Time to Put This Racist Where He Belongs

During his career as Port Alberni mayor and MP, A.W. Neill supported Indian residential schools and anti-Asian laws

The long overdue renaming of a Port Alberni elementary school helps to put the racist legacy of a local politician to rest

Imagine being a young indigenous child attending a school named after an Indian-hating racist.

For many years that was the case for First Nations students at Port Alberni’s A.W. Neill Elementary School.

Neill was a local politician, mayor of Port Alberni, then MP for the riding of Comox-Alberni from 1921 to 1945.  He supported Indian residential schools, anti-Chinese laws, and the internment of Japanese people during the Second World War. Neill’s house even had a covenant stating that no Asians could live in it, except as servants.

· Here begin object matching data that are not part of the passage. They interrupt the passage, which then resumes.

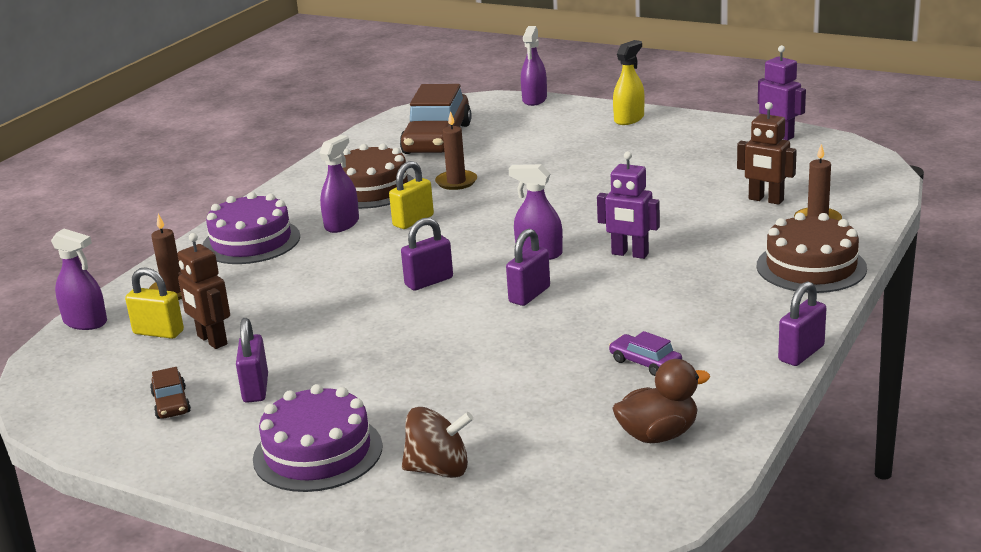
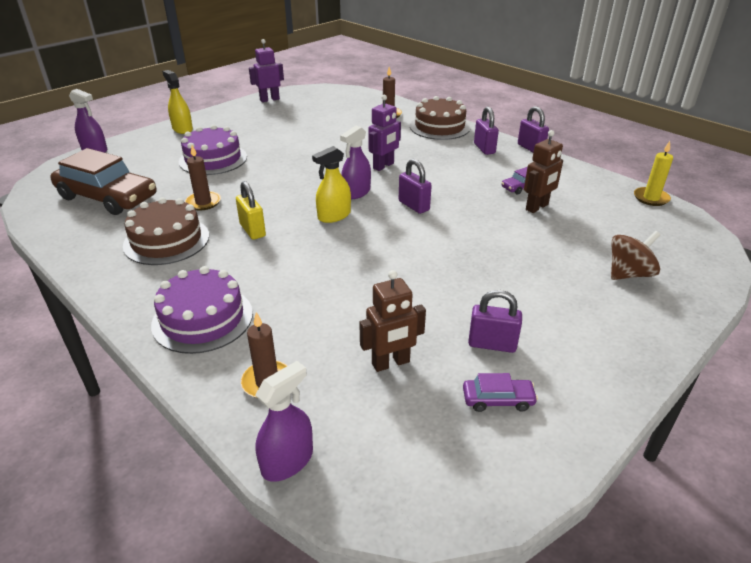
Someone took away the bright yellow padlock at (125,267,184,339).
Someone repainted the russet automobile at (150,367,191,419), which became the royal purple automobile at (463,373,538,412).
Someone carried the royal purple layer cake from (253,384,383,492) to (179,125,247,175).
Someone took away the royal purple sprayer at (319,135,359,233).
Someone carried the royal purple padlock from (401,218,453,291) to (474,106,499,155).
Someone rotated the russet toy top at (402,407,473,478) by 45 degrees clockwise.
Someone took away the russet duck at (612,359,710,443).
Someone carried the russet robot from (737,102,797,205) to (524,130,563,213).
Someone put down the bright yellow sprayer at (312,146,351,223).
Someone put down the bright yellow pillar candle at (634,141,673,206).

Unbelievably, it wasn’t until 2019 that the covenant was removed, even though Neill passed away more than 50 years earlier.    

Some people just aren’t worth honouring. Or even remembering.

Neill was one of them.

That’s why last Wednesday, children, staff and community members donning orange shirts gathered for the official renaming of the school to Tsuma-as Elementary School, the Nuu-chah-nulth name for the nearby Somas River.  

School trustee Connie Watts, a member of Tseshaht First Nation, was on hand for the ceremony. She explained that the Somass River is her nation’s connection to the rest of the world.

“It’s about recognizing Tsuma-as as a real connecting force,” she told Black Press.

The idea for the renaming was first brought up in 2015 by another school trustee, Rosemarie Buchanan, after she received a Facebook message asking if she knew Neill’s history. She didn’t.

“So, I did a little research, and I can’t find any mention of good things that he’s done. He was a reprehensible racist,” Buchanan said.

Five years later, the school board voted to remove Neill’s name from the school. But it took another year or so of discussions with the Tseshaht First Nation and Hupacasath First Nation to land on a new name.  

“For some people, it might just mean a name of a school,” Tseshaht Chief Councillor Wahmeesh Ken Watts said. “But for me and for many others, it’s a lot more than that.  Today the school district has done more than just a simple territorial acknowledgement at the beginning of an event.”

It’s time for other schools and towns to put racist names on their buildings and streets where they belong, on the garbage heap of history.